THE BLOG
08/23/2013 02:25 pm ET Updated Oct 23, 2013

Remembering the Dream

This is the first of two articles on the 50th Anniversary of Dr. King's "I Have a Dream" speech

Next week August 28th, 2013 will be the 50th anniversary of the March On Washington For Jobs and Freedom. It was at the March, at the foot of the Lincoln Memorial, that Dr. Martin Luther King, Jr. delivered his celebrated " I Have A Dream" speech.

As described in greater detail in BEHIND THE DREAM: The Making of The Speech That Transformed A Nation, as Dr. King's personal lawyer, political adviser and draft speechwriter, I was standing approximately 50 feet behind the Dr. King when he spoke.

The University of San Francisco has produced the audio version of BEHIND THE DREAM. It will be available on August 28th, 2013 here. Fifty percent of the proceeds from online sales are earmarked for the USF Center For The Prevention of Violence and Conflict Resolution. The Center is being created in commemoration of the 50th Anniversary of Dr. King's "I Have a Dream" speech.

There has been and continues go be extensive media coverage of the 50th Anniversary of the March On Washington For Jobs and Freedom. Recently, at a Conference of "Scientists and Sages" convened by the Deepak Chropra Foundation and last night at the University of San Francisco, I spoke about the challenges that the 50th Anniversary of Dr. King's "Dream" present to us. Recited below are excerpts from my speeches:

"The 'Legacy' of Martin Luther King Jr.' commitment to non-violence remains unequivocal and unambiguous. This legacy is predicated on his belief that our ability to survive, internationally and domestically, is limited to only two choices: non-violence or non-existence, non-violence or co-annihilation."

"As we gather here only a few days before the 50th Anniversary of the his call to us to dream to be the best that we can be, when will WE rise up, in one loud collective voice and say, ONCE AND FOR ALL that the CHOICE OF VIOLENCE IS NOT AN OPTION to resolve the inevitable disputes and conflicts that will occur among us in society. The defining issue TODAY is not those rights and protections guaranteed under the Second Amendment to our Constitution. No, it's not the Second Amendment, but the moral injunction of the Sixth of The Biblical Commandments: THOU SHALL NOT KILL.

"Notwithstanding the innovative progress in diagnostic medicine and treatment of illnesses, advances in the technology of communications, in terrestrial travel and in outer space, and in the production of food and shelter, THE existential challenge of the 21st Century is whether or not we will commit ourselves to current and future policies of governance that encourage and foster violence or non-violence as the rational choice for resolving of disputes between nations and people."
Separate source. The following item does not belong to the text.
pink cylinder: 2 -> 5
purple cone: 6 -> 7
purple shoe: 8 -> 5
"Our nation is awash in guns. Guns are the leading cause of death in America. There are more guns in America than people."
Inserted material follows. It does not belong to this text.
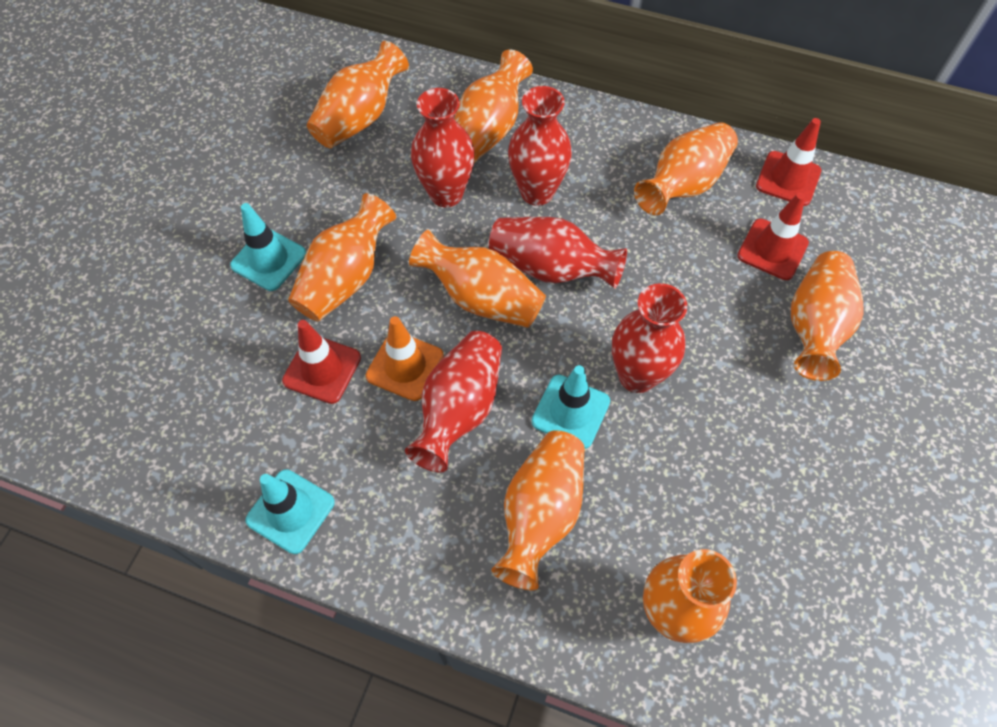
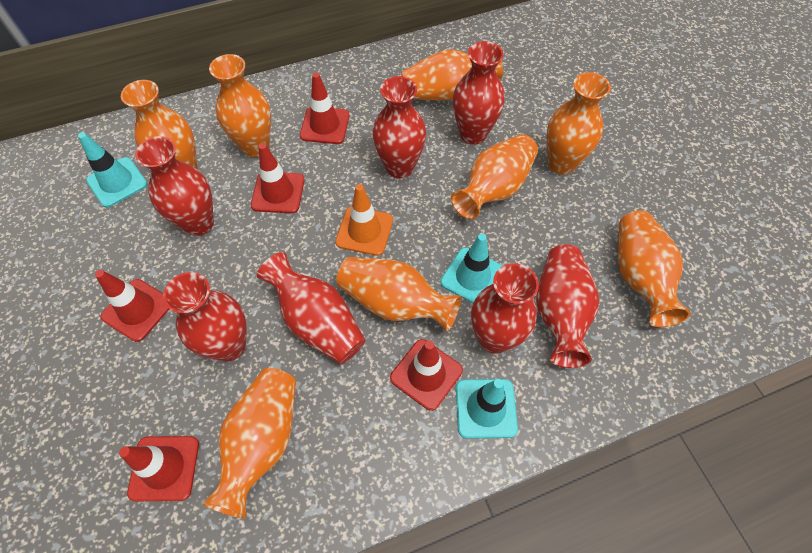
red traffic cone: 3 -> 5
red vase: 5 -> 7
"This is the background canvas against which the disease of violence continues to spread largely unabated throughout many communities in our nation today. In too many instances violence lies like molten lave beneath the surface of our society, just waiting to erupt. We can choose to be bystanders, cover our eyes and ears, or become pro-active to meet the challenge that Dr. King's legacy commitment to non-violence presents to us."

The speaker who spoke immediately before Dr. King at the foot of the Lincoln Memorial nearly 50 years ago was Rabbi Joachim Prinz of The American Jewish Congress, one of the participating sponsor organizations of the March On Washington. Part of what Rabbi Prinz said then is just as relevant and timely today.

"When I was the rabbi of the Jewish community in Berlin under the Hitler regime, I learned many things. The most important thing that I learned under those tragic circumstances was that bigotry and hatred are not the most urgent problem. The most urgent, the most disgraceful, the most shameful and the most tragic problem is silence." (Emphasis added)

The greatest 2013 threat to the legacy of Dr. King's "Dream" today are the silence, inaction, and failure to register and vote by those people who so loudly proclaim their commitment to his "Dream."